I've been reading a lot lately. It's been my one escape, my guilty pleasure, and have found it particularly interesting what I've learned through the study of one's temperament. The most revealing thing about forcing myself to be introspective is that I'm not necessarily who I always thought myself to be. I am recognizing that I am a lot more emotional than I ever thought myself to be and am happily more aware of the impact that my relationships have on my life. To that end, I'm also now struggling with what comes with a new found self awareness and that is to accept what it is about yourself that has yet to be examined and let yourself grow. Who would I rather be? How would I rather be? What do I want people to say about who I've cultivated myself to be and where do I hope to find myself, when faced with similar difficult decisions down the road? Because in essence that is all life is. A series of experiences strung together to teach you lessons, to help you grow, to become a better you. Sounds cliche doesn't it? A better you!? I'd like to be a better me and as each day passes, that voice inside my head that nags and tells me I'll never be any better gets quieter and quieter. The voice that says there's no point in starting fresh amidst too much chaos is losing out to the side of me that knows how to convince myself otherwise. I find myself proud to have chosen to let this opportunity challenge me and force me to grow. Where I am not perfect, I hope to be able to say I made up my imperfections in an honest and continuous effort towards a better life.

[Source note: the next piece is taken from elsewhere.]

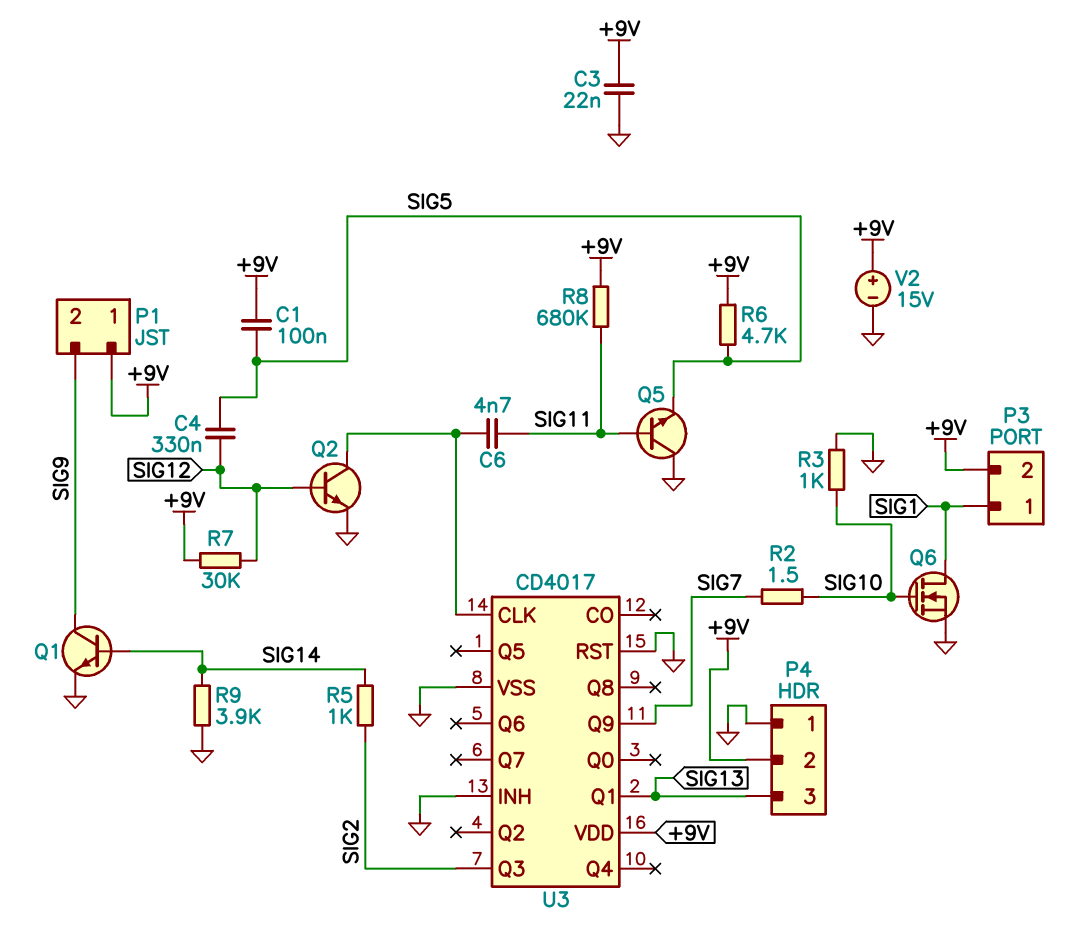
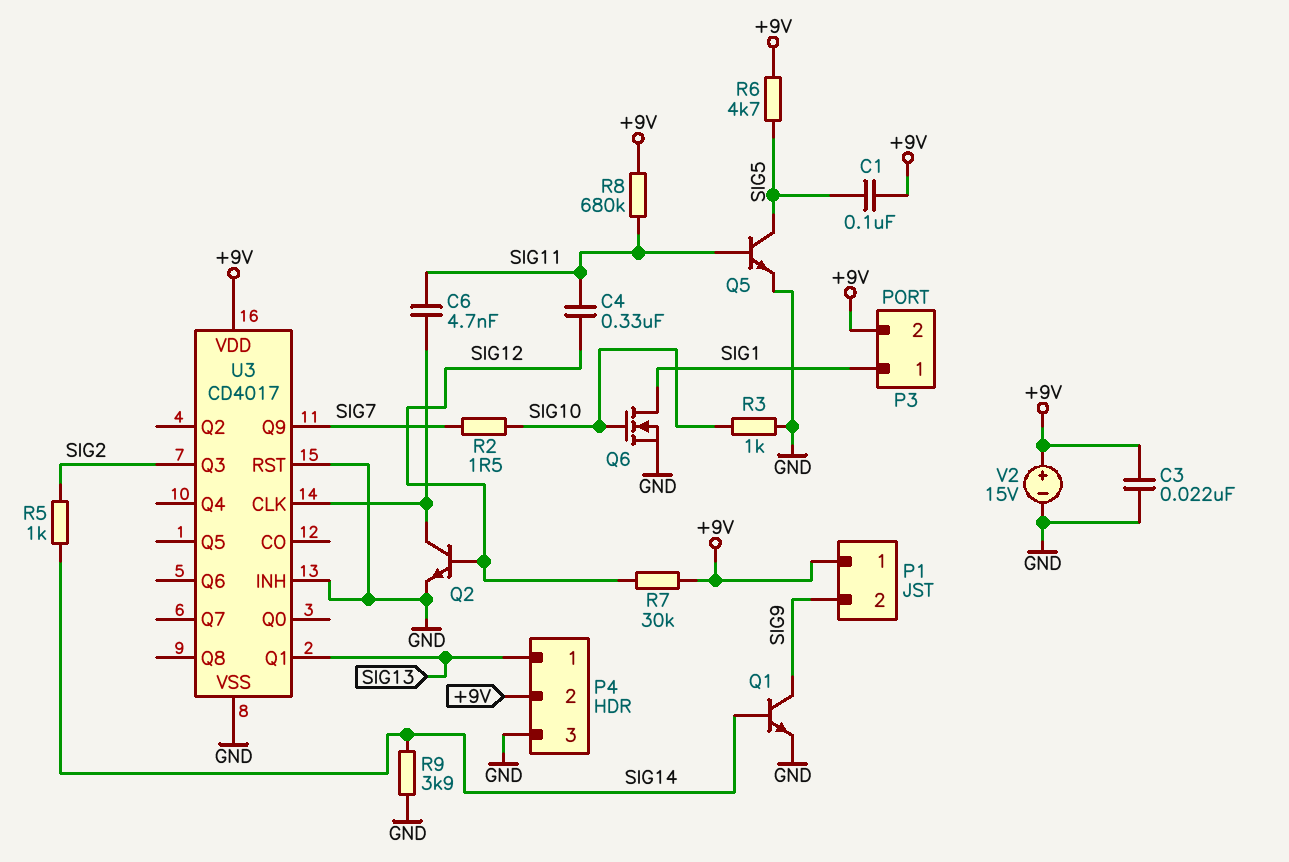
C4: 330nF (SIG5, SIG12) -> 330nF (SIG11, SIG12)
P4 pin 1: GND -> SIG13
P4 pin 3: SIG13 -> GND
Q5: NPN (B SIG11, C GND, E SIG5) -> NPN (B SIG11, C SIG5, E GND)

And my girls help that. They are the reason I strive so hard to be better. They are the reason, even when I fail, that I stand up and choose to learn. What does the rest of my life look like? I don't know. But I know that right now and as often as I choose it to be my focus, it is full of sweet, little girls who know nothing but amazement for this big, scary world I sometimes get caught up in. It's time to really focus in on seeing life through the eyes of my beautiful baby girls. They keep things in perspective. They keep things in focus. And they remind me always that love is what life is really all about.

Saturday, April 7, 2012

I am tired. I am so tired not only can I see the bags under my eyes...I can feel 'em. I've never had bags. Not even in those new baby months where you're up every thirty minutes, if not feeding a beautiful babes, you're making sure she's breathing sweetly. What is it about being emotionally exhausted that can suck the life out of you physically. That can make even an eight hour sleep feel like thirty minutes...of utterly pathetic, crappy sleep. I've been nursing sick babes, wiping snotty noses, feeling hot foreheads for the last two weeks...all the while pumping MYSELF with Vit C willing myself not to get sick...motivating myself with a 'you can't afford it Sara' 'you've got to do it all'. Ah but life...life forced me to stop. I felt the tickle in my throat and I realized that I can't control it all, I can't go, go, go without my body telling me holllddddd up a second.

And then the most magical thing happened. I plopped myself down on the couch, nook and cup of tea in hand to hear an overjoyed Sophia beg me to come watch her...'Come see what I can do Mama!!' Take a bike, with no training wheels and a beautiful sunny February day and look at how amazingly perfect one simple moment can be for the soul. It worked wonders. I would have cried if she wasn't watching me so intently, just to make sure I was seeing it...my big girl riding a bycycle for the very first time, all alone. It was a big moment for her. A spring to a life of independence...much like her little sister walking but beautifully different...because for Sophia, this bit of independence took mastering a challenge that she was conscious of. And as follows, the beautiful pride you feel once it's been mastered. She wanted to ride, ride, ride and I took video after video, picture after picture...marking this day, this moment, marking this FEELING of motherly pride. I'm sick I tell you...the couch had an imprint of my body beckoning me to come back home but I stood out there watching her go, go go. Moments like these recharge me. They reaffirm my belief in love, in hard work, in the ebbs and flows of life. I felt high on life the rest of the day. God gave me a beautiful moment to soothe my soul and I am grateful.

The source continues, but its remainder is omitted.